Lancelot gimió, pero no permití que el corazón me flaqueara.

—¡Ahorcadlo! —ordené de nuevo. Y así lo hicimos. Encontramos una cuerda de crin de caballo, la atamos a la rama de un roble y aupamos a Lancelot. Bailaba colgado, y siguió bailando hasta que Galahad volvió y sujetó por los talones a su medio hermano para ahorrarle el horror de la asfixia.

Desnudamos a Lancelot. Arrojé al río su espada y su refinada armadura, quemé sus ropas y, con una gran hacha sajona, lo descuarticé. No lo incineramos sino que lo echamos a los peces para que su negro espíritu no envileciera el otro mundo con su presencia. Lo borramos de la faz de la tierra y conservé tan sólo el cinturón esmaltado que le había regalado Arturo.

A mediodía encontré a Arturo. Regresaba de perseguir a Cerdic y él y sus hombres llegaron al valle a lomos de los cansados caballos.

—Hemos perdido a Cerdic —me dijo—, pero encontramos a otros. —Acarició el cuello de Llamrei, blanco de sudor—. Cerdic está vivo, Derfel, pero se ha debilitado tanto que tardará mucho tiempo en causarnos problemas otra vez. —Sonrió, y entonces se dio cuenta de que no estaba tan contento como él—. ¿Qué te ocurre? —preguntó.
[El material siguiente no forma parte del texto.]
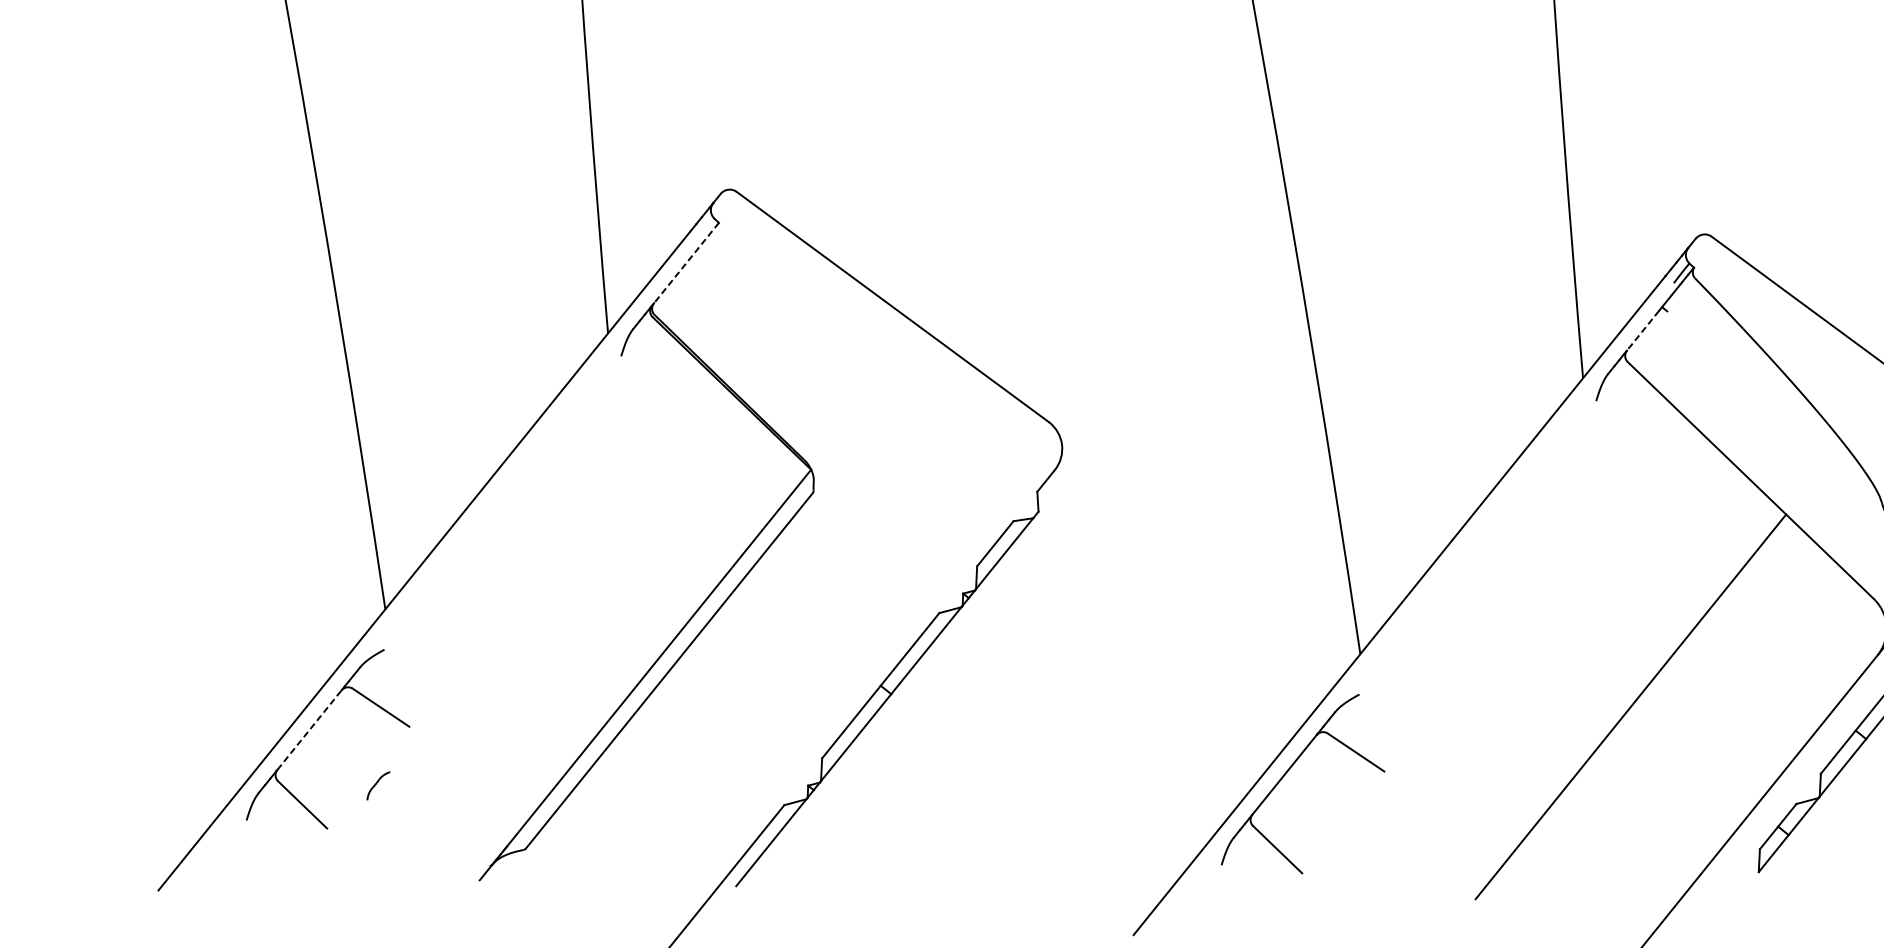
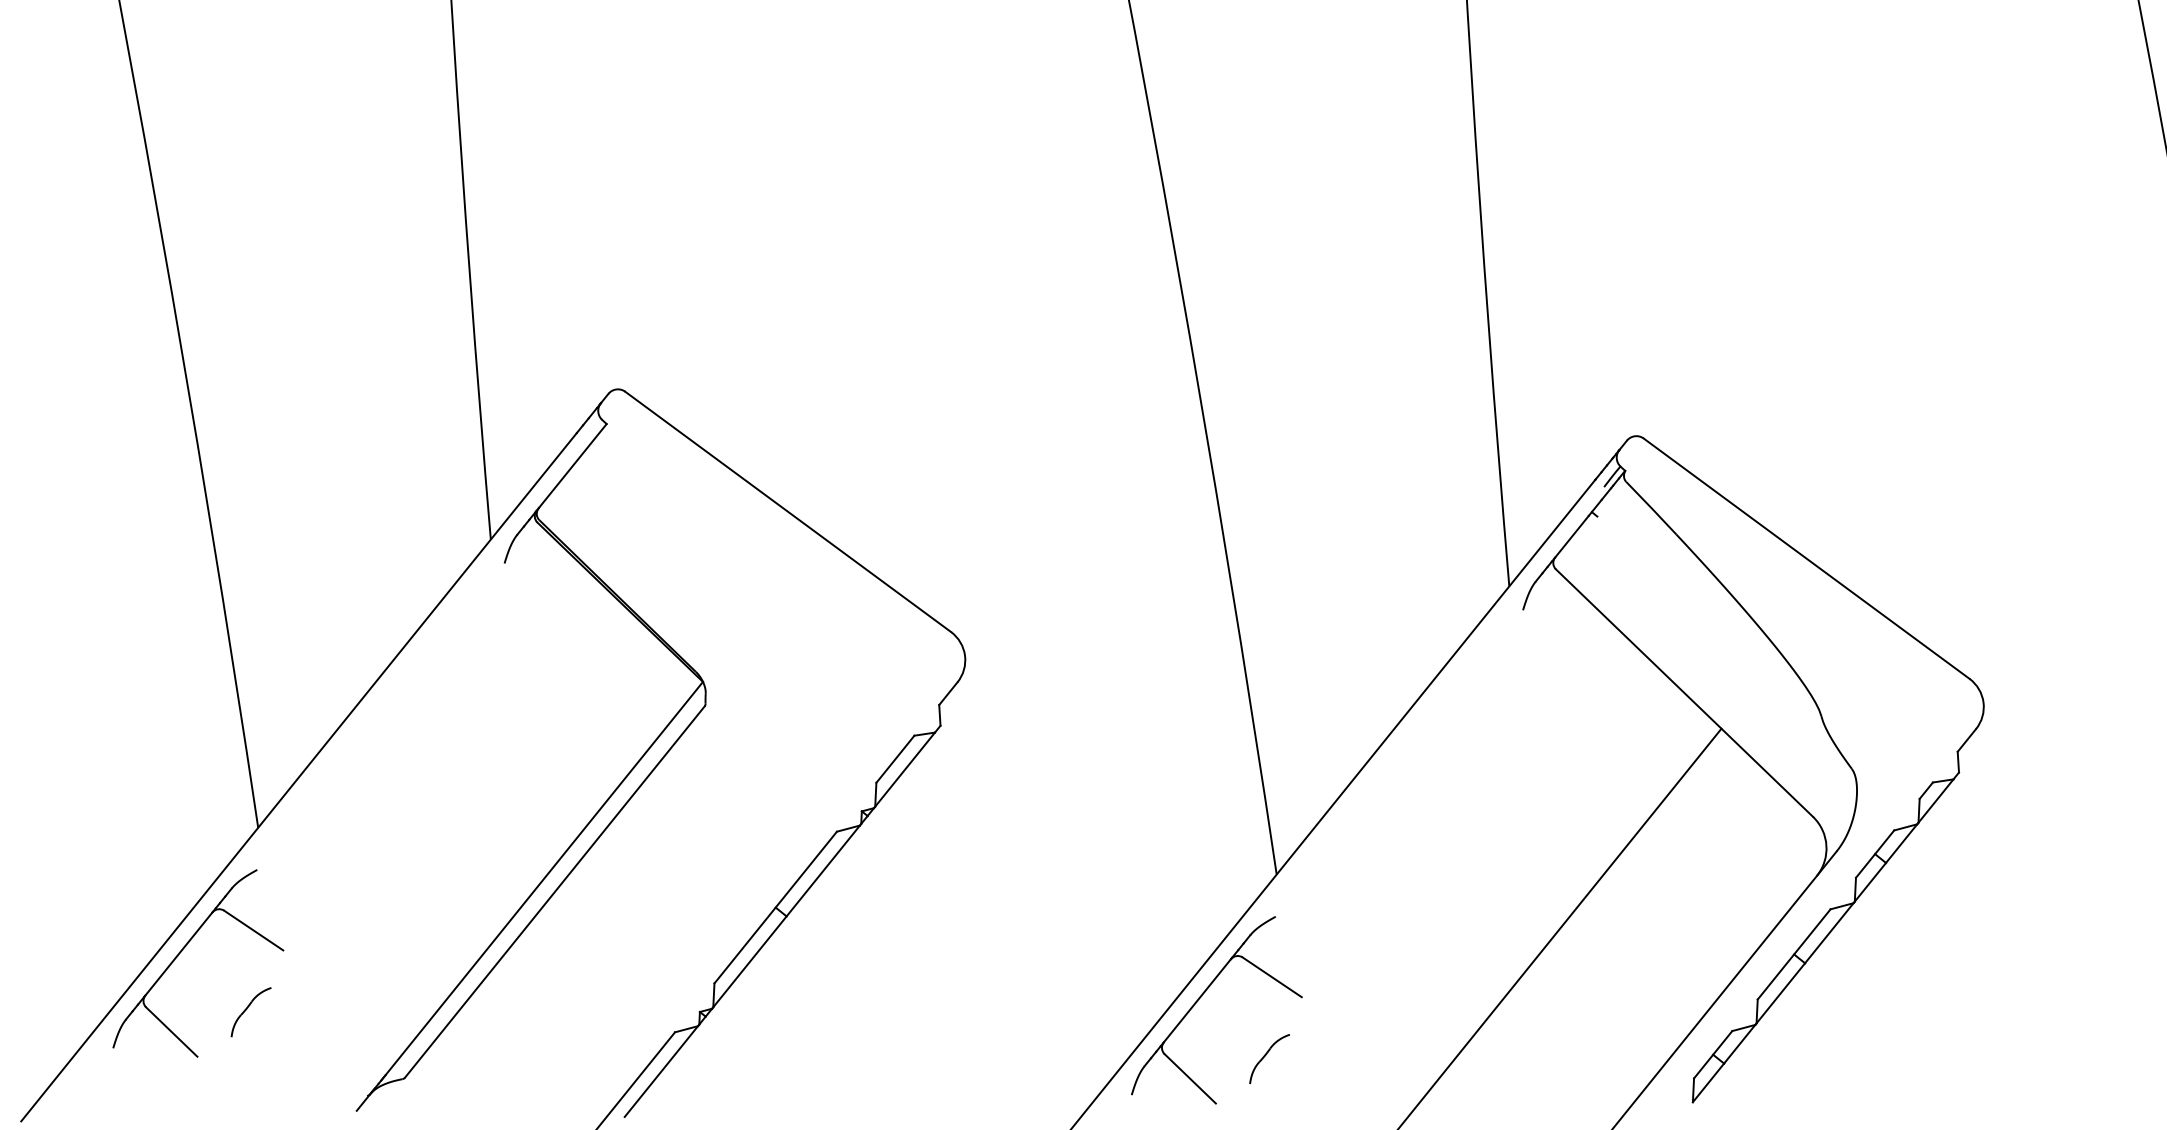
line: (686, 262) -> (572, 465), dashed -> solid
line: (1642, 330) -> (1571, 536), dashed -> solid
line: (310, 729) -> (179, 953), dashed -> solid
part: (377, 786) -> (250, 1012), size x1.67
part: (1353, 831) -> (1269, 1059), added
—Esto, señor —dije, y le mostré el valioso cinturón de esmalte.

Tardó un momento en comprender que no se trataba de una simple pieza de botín sino del cinturón de espada que él mismo había regalado a Lancelot. Su semblante reflejó un instante la misma expresión que los muchos meses anteriores a Mynydd Baddon: la expresión impenetrable y ceñuda de la amargura, y luego me miró a los ojos.

—¿Su dueño?

—Muerto, señor. Ahorcado vergonzosamente.

—Bien —dijo en voz baja—. Ese objeto, Derfel, tíralo. —Arrojé el cinturón al río.
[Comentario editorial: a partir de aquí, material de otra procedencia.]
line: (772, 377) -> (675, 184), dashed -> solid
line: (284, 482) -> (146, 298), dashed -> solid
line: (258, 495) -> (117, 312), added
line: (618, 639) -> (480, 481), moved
Y así murió Lancelot, aunque las canciones que había pagado con oro sobrevivieron y, hasta hoy, es ensalzado como a un héroe comparable a Arturo. A Arturo se le recuerda como gobernante, pero a Lancelot lo llaman guerrero. Ciertamente, fue un rey sin tierra, un cobarde y el mayor traidor de Britania, y su espíritu vaga por Lloegyr aun hoy, clamando por su cuerpo de sombra, que jamás existirá pues cortamos su cadáver en pedazos y arrojamos los pedazos a los peces del río. Si los cristianos no yerran y el infierno existe, que sufra allí por los siglos de los siglos.

Galahad y yo seguimos a Arturo a la ciudad pasando ante la pira funeraria de Cuneglas y serpenteando entre las tumbas romanas, donde tantos hombres de Aelle habían caído. Le había advertido de lo que le esperaba, pero no pareció desanimarse cuando le dije que Argante se hallaba en la ciudad.

Su llegada a la ciudad atrajo a muchos peticionarios ansiosos que reclamaban su atención, hombres que exigían reconocimiento por actos heroicos realizados en la batalla, compensación en esclavos y oro o justicia en disputas muy anteriores a la invasión sajona. Arturo pidió a todos que le aguardaran en el templo, aunque, una vez hubo entrado, olvidó las súplicas. Convocó a Galahad a la antecámara del templo y, al cabo de un rato, mandó a buscar a Sansum. El obispo cruzó presuroso las dependencias entre burlas de lanceros dumnonios. Departió largo y tendido con Arturo, y después, Oengus mac Airem y Mordred fueron llamados a presencia de Arturo. Los lanceros del recinto hacían apuestas sobre dónde iría Arturo, si a casa del obispo con Argante o a los alojamientos de los sacerdotes con Ginebra.